Trying to regain strength in my hamstring, so I am taking it easy on the run segment. I'd rather wait another week than ruin everything. :)
I don't have enough time to bike & swim at the moment but since Mathieu will start school next week (and will not go out with his friends every night...) I will be able to go @ the swimming pool from 9:00 PM to 10:00 PM with my bunny! Yes... Mathieu will be our official babysitter. Kids will be sleeping at this time so we are not offering him any $$!!! lol
I must say I love that Louis Garneau bike equipe short. It is so confortable! I will order another one soon since I am biking every day.
Then I tested my cycling shoes as well. Even if I bought them several years ago, I never biked that much before!
I am trying to travel light. :)
More about speed training:
The bike portion of a triathlon requires both endurance and speed, similar to the swim and run segments of the race. However, as the longest of the three legs in terms of distance and duration, the bike's physiological requirements for sustaining a high level of performance are significant.

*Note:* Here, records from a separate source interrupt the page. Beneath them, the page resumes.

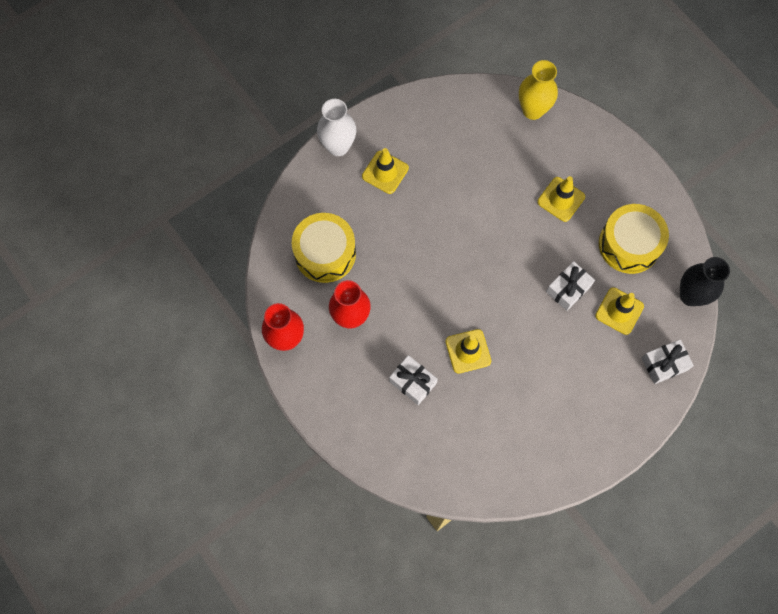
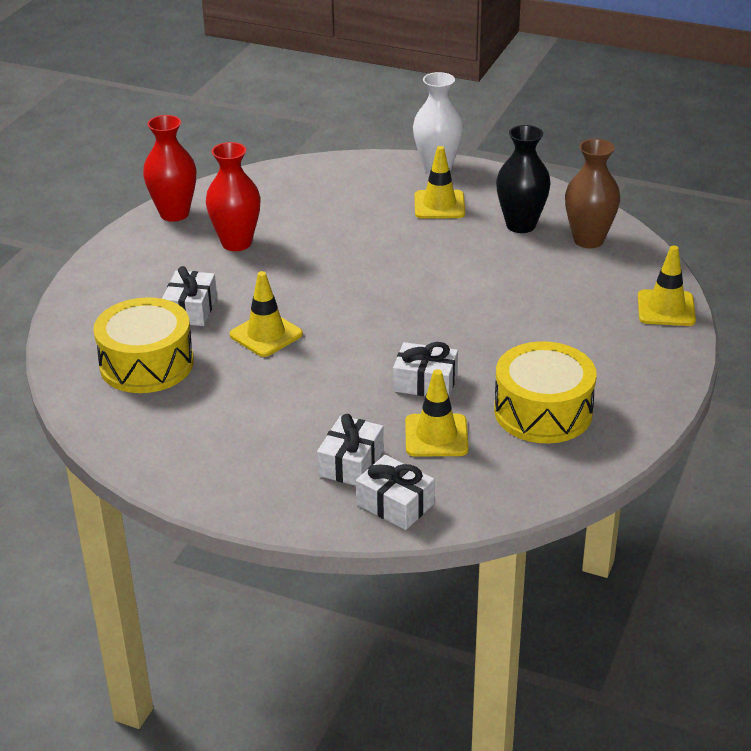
camera: 60 degrees right, 35 degrees down
(325, 253) = (299, 202): yellow drum -> yellow drum (147, 364)
(480, 114) = (588, 240): none -> brown vase
(533, 110) = (642, 273): yellow vase -> none
(561, 199) = (545, 335): yellow traffic cone -> yellow traffic cone (666, 308)
(618, 368) = (351, 463): none -> white gift
(690, 295) = (525, 494): black vase -> black vase (520, 225)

Speed training is particularly beneficial to utilizing both explosive speed and sustaining a pace throughout the course of a race. Short intervals of 45 to 90 seconds require a rider to pedal at full intensity and then back down to a comfortable pace. Triathletes often repeat intervals up to 10 times throughout the course of a training session to develop speed. Longer intervals, meanwhile, build stamina to sustain a certain speed over distance. A triathlete's quadriceps, hamstrings, calves, and gluteus muscles are the primary engines for powering the bike forward. Riders work to develop these muscles throughout their training while focusing on keeping their ankles and hips stable. As such, spin technique is an important part of triathlon bike training, and ensures a fluid pedaling motion that maximizes efficiency.